Marc Jonathan Sievers is an Abu Dhabi-based business consultant and Middle East policy analyst. He is the former U.S. Ambassador to the Sultanate of Oman, where he served from January 7, 2016 to November 30, 2019. A career member of the Senior Foreign Service with the rank of Minister-Counselor, Sievers has over three decades of experience as an American diplomat, with expertise in U.S. relations with the Middle East and North Africa, including Gulf Arab states, Egypt, Iraq, and Israel.

In 2021, Sievers became the inaugural director of AJC Abu Dhabi, the Sidney Lerner Center for Arab-Jewish Understanding, a position he held until 2026, focusing on Arab-Israeli normalization efforts and the Abraham Accords framework.
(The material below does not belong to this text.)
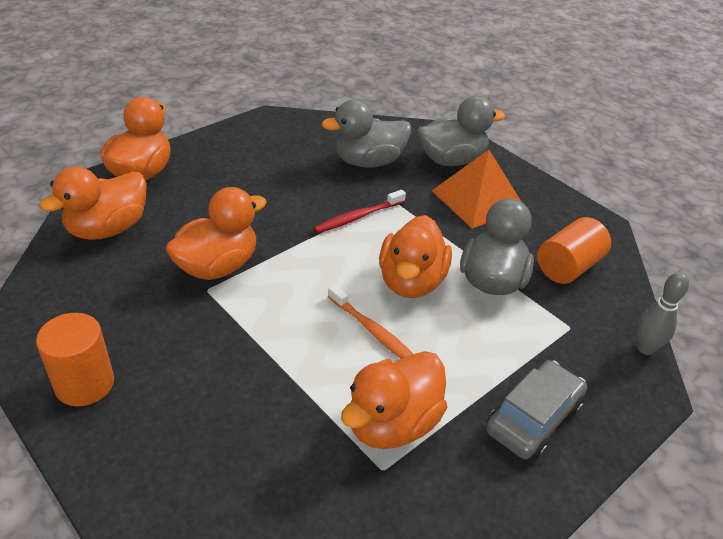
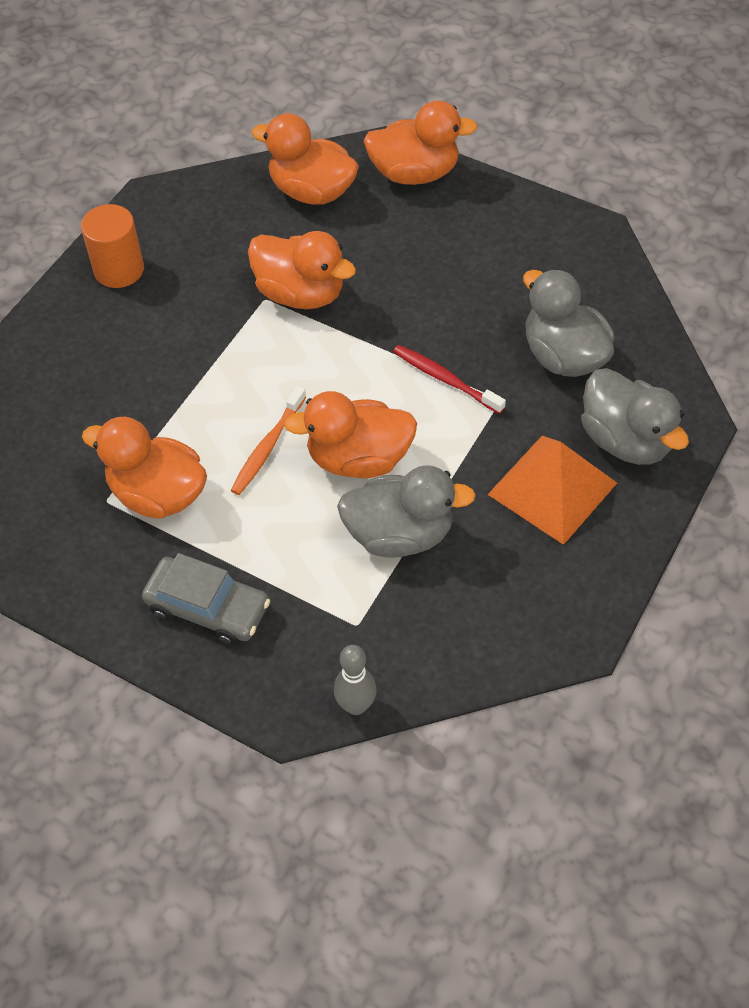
camera: 75 degrees right, 15 degrees up
(568, 267) = (466, 608): orange cylinder -> none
He subsequently established himself as a business consultant and policy commentator based in Abu Dhabi.

==Education==
- BA, history, University of Utah, 1978
- Master of International Affairs Columbia University 1980

==Career==
Sievers entered the Foreign Service in 1981. He was the first person to serve as Diplomat-in-Residence at the Washington Institute for Near East Policy (2014–15). Within the State Department, he's served as U.S. deputy chief of mission and chargé d'affaires in Cairo and various posts all over the Middle East including Baghdad, Tel Aviv and Algiers. He was a senior adviser to Iraq's Ministry of Foreign Affairs as part of the Coalition Provisional Authority (CPA) - a position for which he volunteered.